Een mens vraagt zich al eens af hoe lang het nog zal duren vooraleer het genie van Paul van Ostaijen definitief zal erkend worden. Misschien tot zijn werk keurig wordt heruitgegeven en begeleid gaat van een interessant nawoord, dachten ze bij Uitgeverij Voetnoot wellicht.
De Belgica-reeks neemt de heldhaftige verantwoordelijkheid op zich van de herwaardering van Vlaand’rens grootste literaire genie uit het interbellum. Wie daar rouwig om is, gelieve de zaal stante pede te verlaten. Het is een moedige onderneming en een krachtig statement om bij de lancering van een nieuwe reeks novelles die de Belgische letteren op de voorgrond wil plaatsen, meteen Paul van Ostaijen te insereren. Niet alleen wordt de man tot op de dag van vandaag een overmaat aan hermetiek en snobisme toegeschreven, ook wordt zijn proza soms als het minder geslaagde deel van zijn schrijverscarrière beschouwd.

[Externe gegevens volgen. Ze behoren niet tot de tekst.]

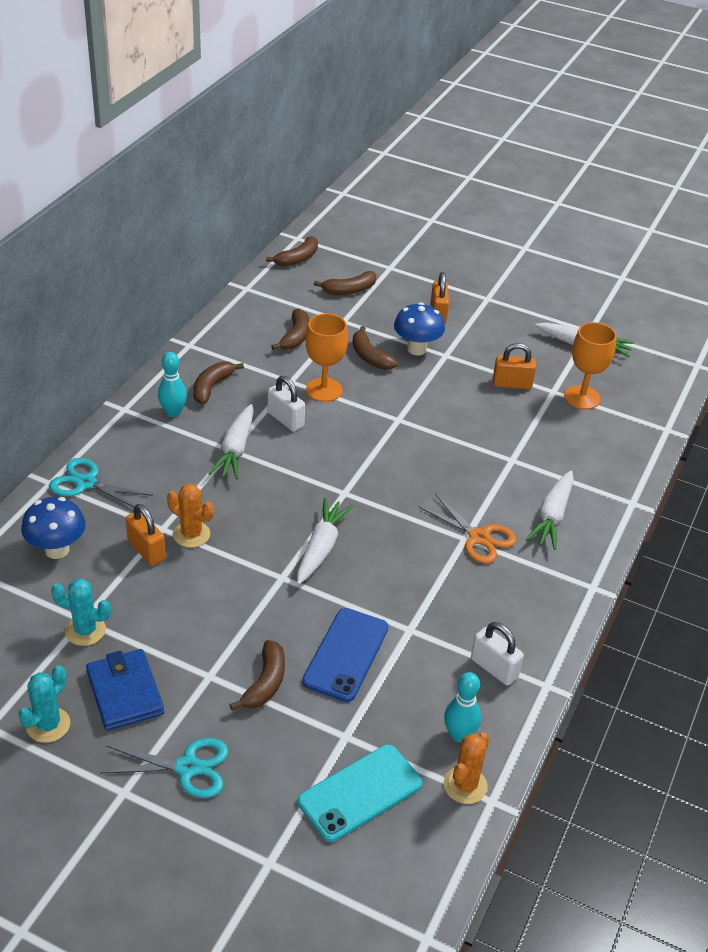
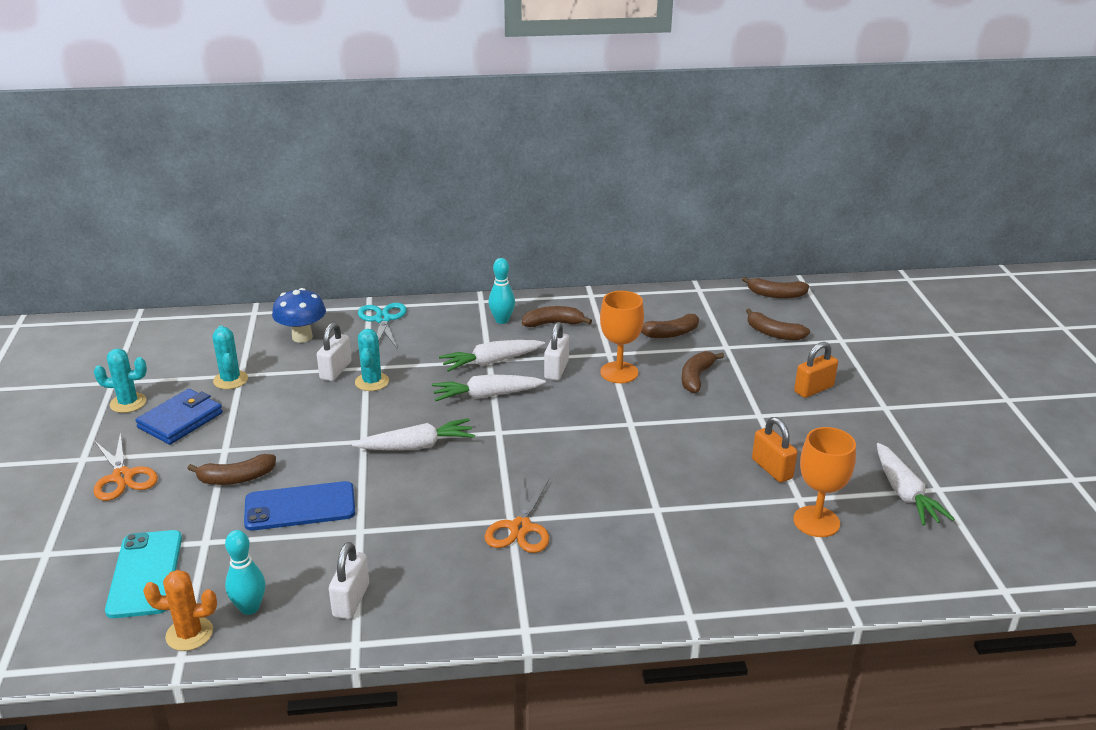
camera: 60 degrees right, 10 degrees down
(146, 550) = (335, 370): orange padlock -> white padlock
(187, 768) = (122, 477): turquoise scissors -> orange scissors
(191, 534) = (372, 382): orange cactus -> turquoise cactus
(360, 793) = (145, 574): turquoise phone -> turquoise phone turned 60 degrees clockwise
(416, 349) = (744, 397): blue mushroom -> none
(552, 517) = (601, 565): white carrot -> white carrot (486, 396)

Deze Vijf grotesken, die door journalist, schrijver en literatuur-kenner Dirk Leyman nauwkeurig werden geselecteerd, moeten die misvatting uit de weg ruimen. Het is een hachelijke onderneming om op goed geluk vijf verhalen bij elkaar te brengen, maar deze vijf grotesken hebben gelukkig een rode draad: de liefde en hoe wreed zij met een mens kan omgaan (of omgekeerd). De eerste groteske is meteen de bekendste: Het bordeel van Ika Loch (een anagram voor "logica") handelt over de waardin van een bordeel die volstrekt onlogisch handelt en de gasten tegen wil en dank verplicht om bepaalde meisjes tot zich te nemen. De onlogische logica die Paul van Ostaijen in de nasleep van dit absurde uitgangspunt ontwikkelt, is de spil van de novelle.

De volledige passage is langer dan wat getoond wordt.